Actually, according to the StoE we are a natural part of the environment.
That we (or anything else) can produce artifacts is not proof that life on Earth is the product of non-natural processes. 'Can' is not evidence of 'did'. If you posit two processes that can produce the same effect the only way to successfully determine which is responsible for the effect is by collection and analyzing data and extrapolating conclusions. The most direct method of deciding which is the most likely is to try to falsify them both.
Your position that Earthly life is the result of non-natural processes has so far only one data point - it is possible.
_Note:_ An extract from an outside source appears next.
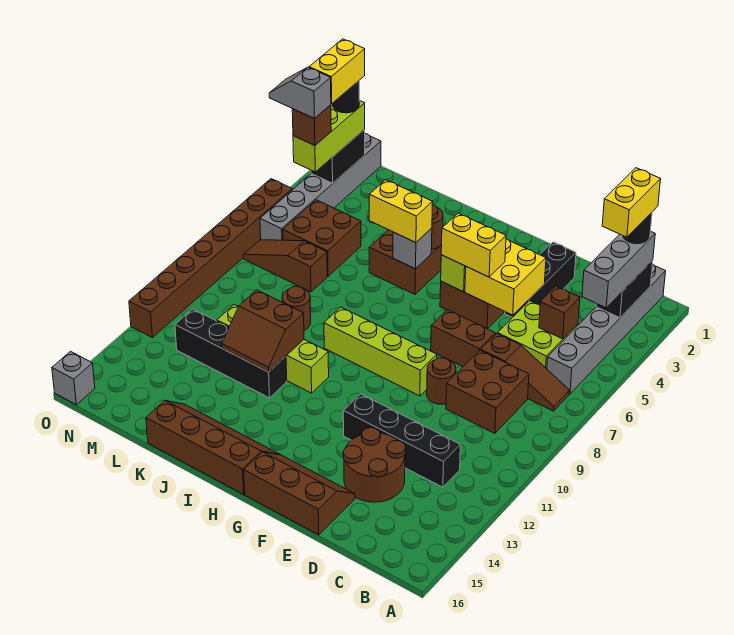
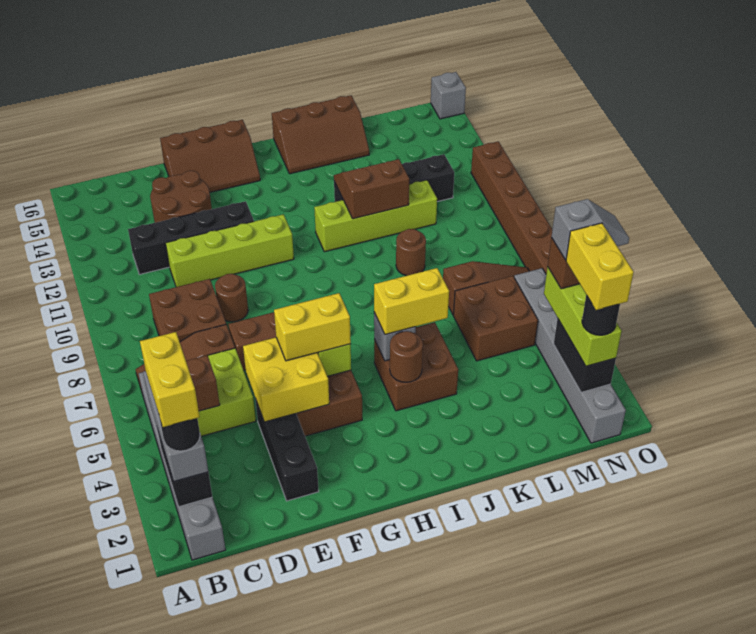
lime brick F9:I9 level 1 -> lime brick D11:G11 level 1
brown slope H15:K16 level 1 top 16 -> brown slope I15:K16 level 1 top 16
The position that Earthly life is the result of natural process has that same data point - it is possible - and has many more besides, from the fossil record, to patterns in the genome, to the 'natural' occurrence of complex molecules such as amino acids, alcohol and sugars in space.
Since nature can build stars, amino acids, hydrogen clouds, and organisms which far predate all known artifacts it looks like 'natural' is the default position (if any exists), not the 'artificial'.
"Just as an interesting side note here... We could argue that the AIDS virus (a DNA virus) is a mechanism for the impersonal forces of nature that weeds out the unfit filth among us... if natural forces are impersonal, they do not care if the innocent are infected as well... (Of course, it is obvious that the human activity and/or BEHAVIOR chiefly associated with the transmission of AIDS is contrary to what is written in the Judaic book of Genesis.)
Is there any thread possible in which you could stick to the issue at hand without bringing in your irrelevant obsession?